The UK Department of Health is reviewing how flu vaccines are ordered following local shortages in two of the past six seasons.

According to recent reports, proposals under consultation could see GPs in England ordering seasonal influenza vaccines from a central stock purchased by the DH, as is currently the process with childhood vaccines.

This contradicts a Department of Health letter to PCT and SHA flu coordinators earlier this year that said practices would be able to keep the responsibility of ordering flu vaccines.

As practices can currently profit from negotiated rates with suppliers, retaining the difference between these prices and the list price reimbursed by PCTs, practice income in England could be set back by as much as £20m.
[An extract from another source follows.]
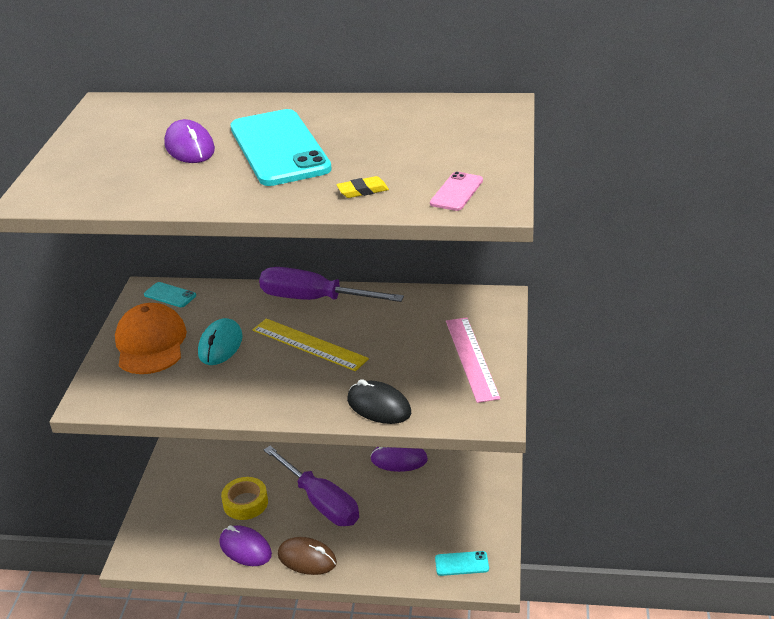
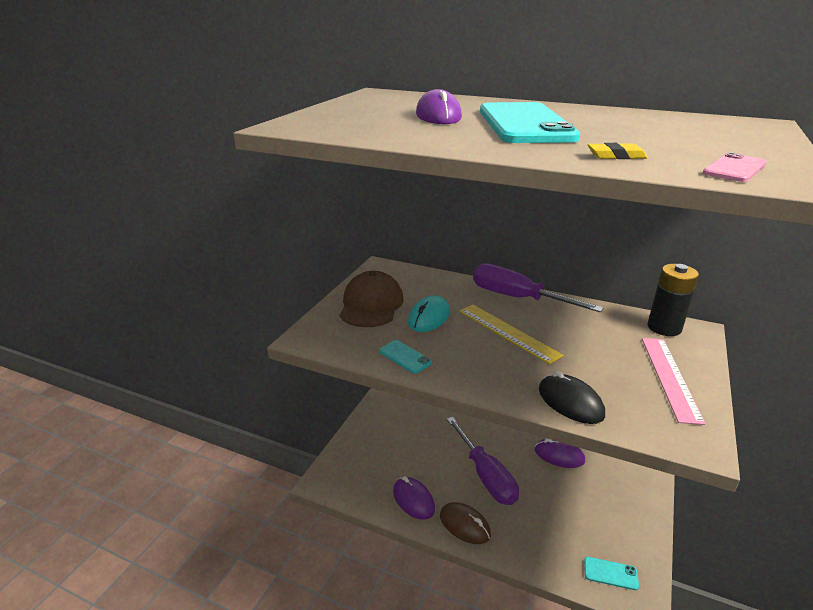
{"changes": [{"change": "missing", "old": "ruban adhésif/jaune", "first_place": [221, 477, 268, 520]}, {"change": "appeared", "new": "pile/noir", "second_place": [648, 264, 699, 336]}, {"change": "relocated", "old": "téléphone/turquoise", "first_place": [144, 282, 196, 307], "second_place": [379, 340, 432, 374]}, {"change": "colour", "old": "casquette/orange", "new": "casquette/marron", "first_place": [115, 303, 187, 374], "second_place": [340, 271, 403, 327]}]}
The Department of Health believes this centralised approach could save the NHS £40m a year, thanks to its associated economies of scale.

GPC deputy chairman Dr Richard Vautrey told GP Online that practices were “very concerned” about the proposals. “Practices have a long established system that is cost-effective, efficient and meets the needs of their patients,” he commented.

Dr Vautrey said the difficulties practices faced last winter around flu vaccine stock were in fact a result of last-minute demand caused by the government’s decision not to run the normal influenza vaccination advertising campaign.

“Improvements could be made so practices share surplus vaccines in a better way, or draw on reserves more easily,” he added.

“But it would seem bizarre for the DoH to move to a central system at a time when the government policy of localism is to do the opposite.”